[[ Records for the exercise, beginning ]]
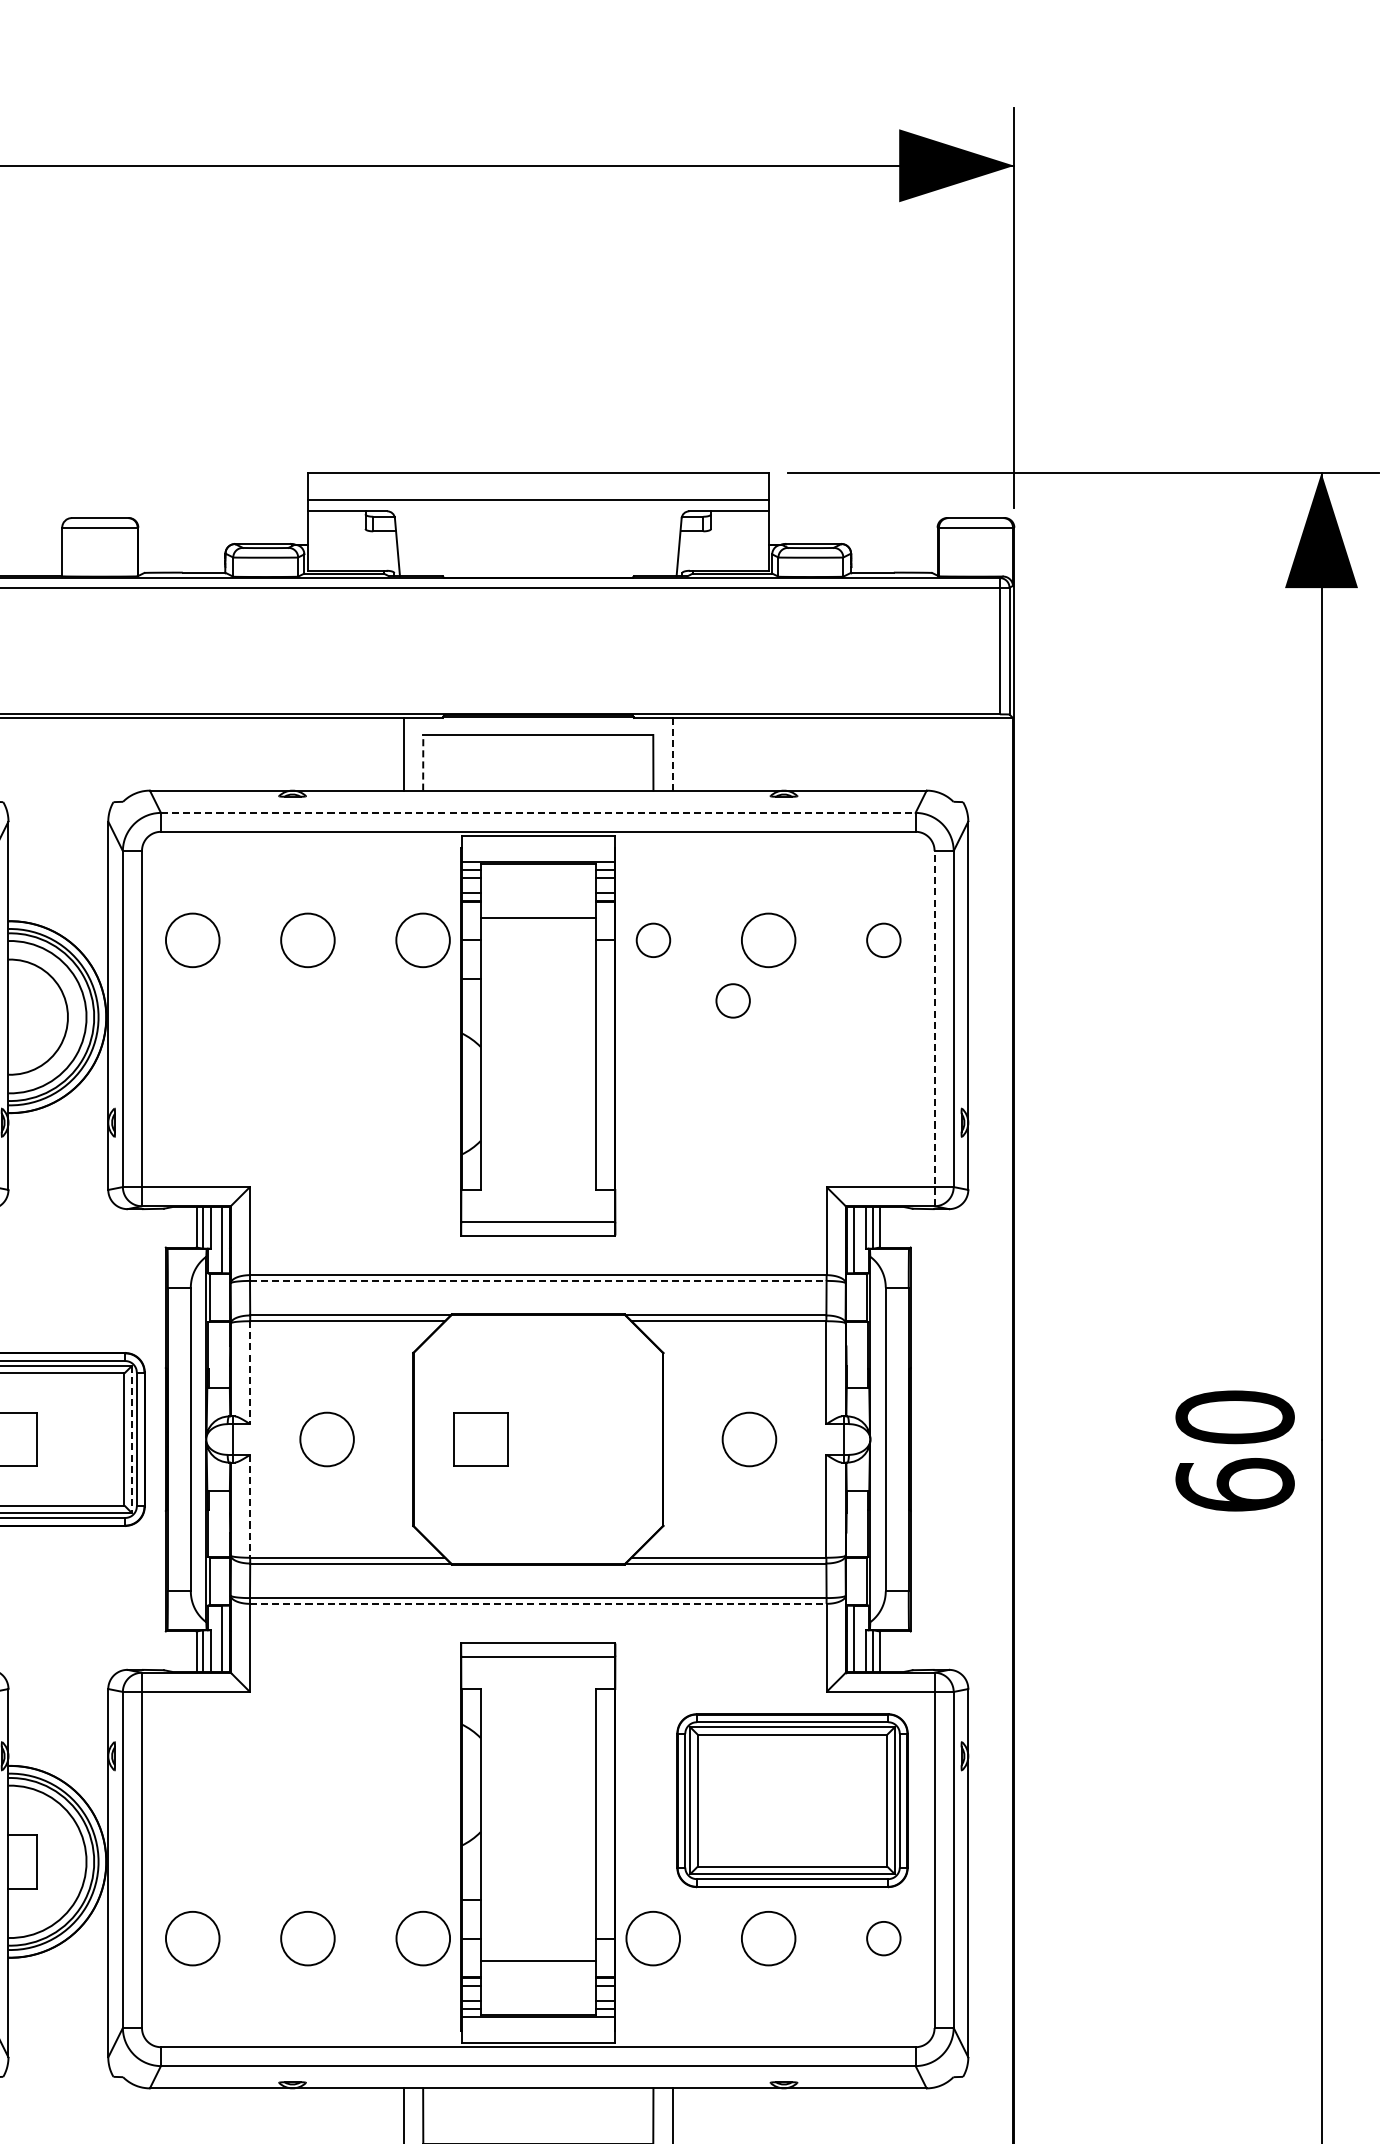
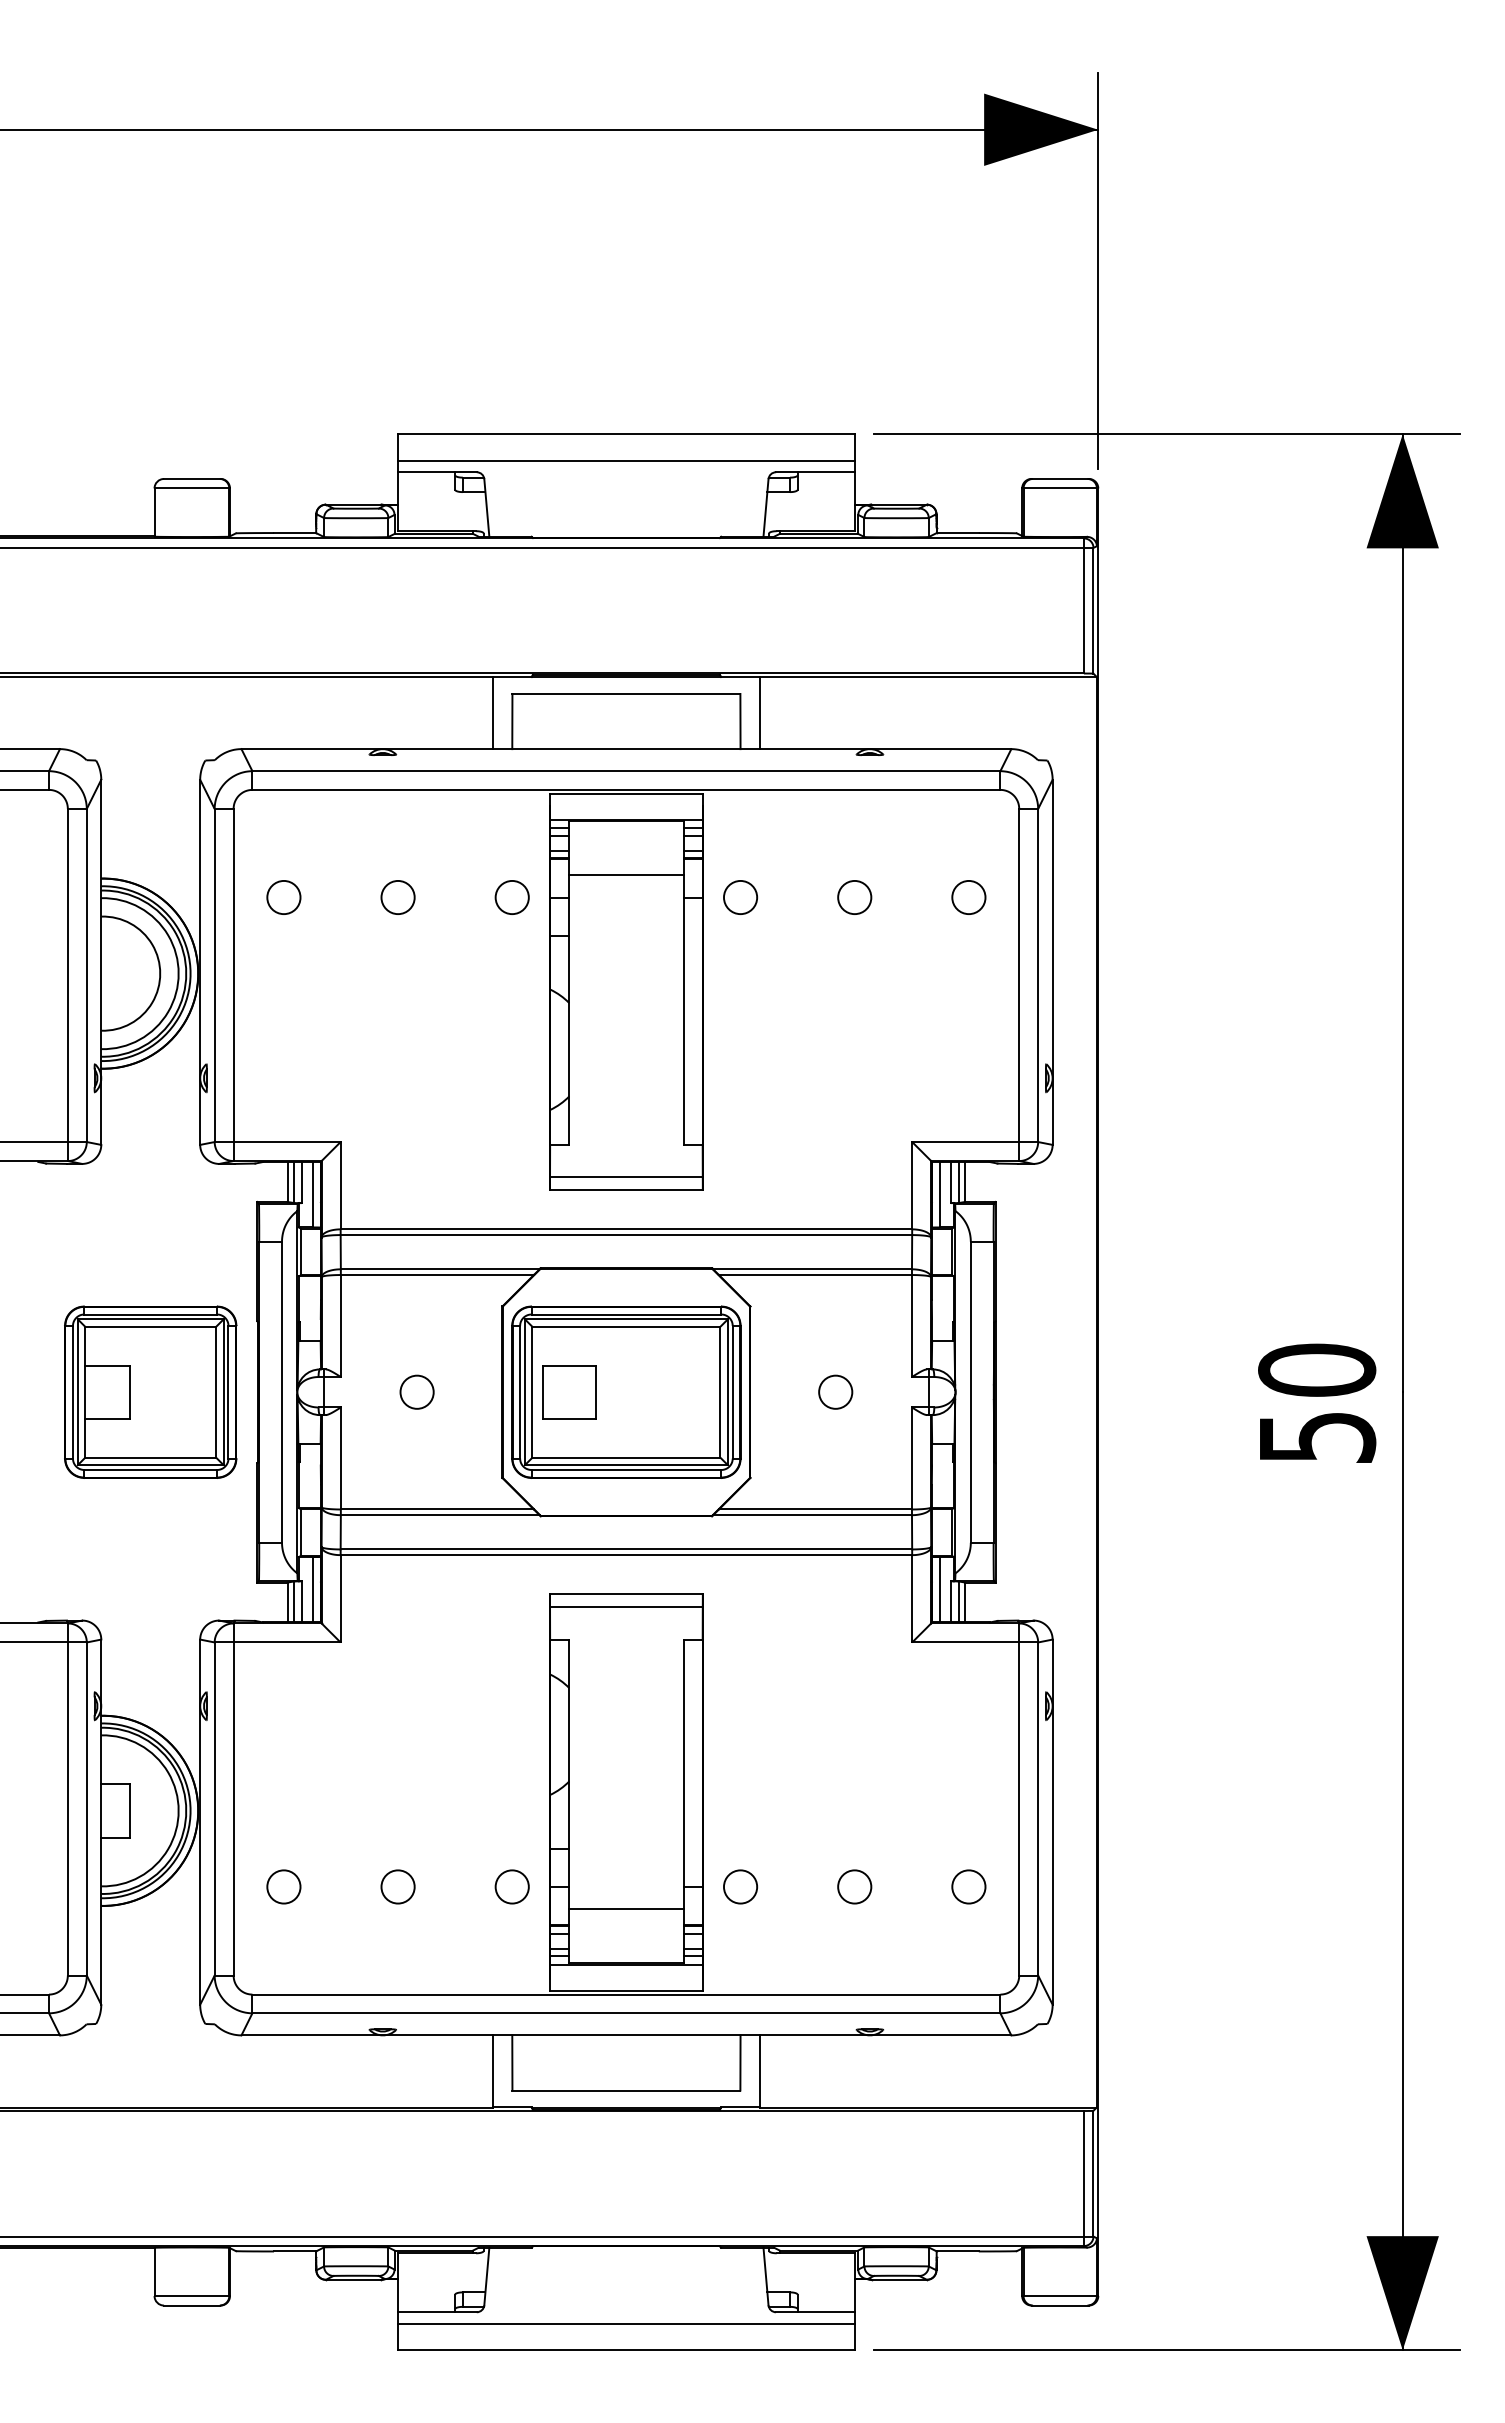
line: (672, 754) -> (759, 713), dashed -> solid
line: (423, 762) -> (512, 721), dashed -> solid
line: (538, 813) -> (626, 771), dashed -> solid
circle: (192, 940) -> (283, 897), size x0.62
circle: (307, 940) -> (397, 897), size x0.62
circle: (422, 940) -> (511, 897), size x0.62
circle: (768, 940) -> (854, 897), size x0.62
circle: (733, 1000) -> (819, 957), removed
line: (934, 1028) -> (1019, 984), dashed -> solid
line: (538, 1281) -> (626, 1235), dashed -> solid
line: (249, 1373) -> (340, 1326), dashed -> solid
circle: (326, 1438) -> (416, 1391), size x0.62
circle: (749, 1438) -> (835, 1391), size x0.62
line: (131, 1439) -> (223, 1392), dashed -> solid
text: (1235, 1484) -> (1317, 1436), 60 -> 50
line: (249, 1506) -> (340, 1458), dashed -> solid
line: (538, 1604) -> (626, 1555), dashed -> solid
part: (792, 1799) -> (626, 1391), moved
circle: (192, 1938) -> (283, 1886), size x0.62
circle: (307, 1938) -> (397, 1886), size x0.62
circle: (422, 1938) -> (511, 1886), size x0.62
circle: (653, 1938) -> (740, 1886), size x0.62
circle: (768, 1938) -> (854, 1886), size x0.62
[[ Records for the exercise, end ]]
**What is needed**
Write out exactly the lines that run from the one containing "line: (423, 762)" to the end of the records, both end lines included.

**Answer space**
line: (423, 762) -> (512, 721), dashed -> solid
line: (538, 813) -> (626, 771), dashed -> solid
circle: (192, 940) -> (283, 897), size x0.62
circle: (307, 940) -> (397, 897), size x0.62
circle: (422, 940) -> (511, 897), size x0.62
circle: (768, 940) -> (854, 897), size x0.62
circle: (733, 1000) -> (819, 957), removed
line: (934, 1028) -> (1019, 984), dashed -> solid
line: (538, 1281) -> (626, 1235), dashed -> solid
line: (249, 1373) -> (340, 1326), dashed -> solid
circle: (326, 1438) -> (416, 1391), size x0.62
circle: (749, 1438) -> (835, 1391), size x0.62
line: (131, 1439) -> (223, 1392), dashed -> solid
text: (1235, 1484) -> (1317, 1436), 60 -> 50
line: (249, 1506) -> (340, 1458), dashed -> solid
line: (538, 1604) -> (626, 1555), dashed -> solid
part: (792, 1799) -> (626, 1391), moved
circle: (192, 1938) -> (283, 1886), size x0.62
circle: (307, 1938) -> (397, 1886), size x0.62
circle: (422, 1938) -> (511, 1886), size x0.62
circle: (653, 1938) -> (740, 1886), size x0.62
circle: (768, 1938) -> (854, 1886), size x0.62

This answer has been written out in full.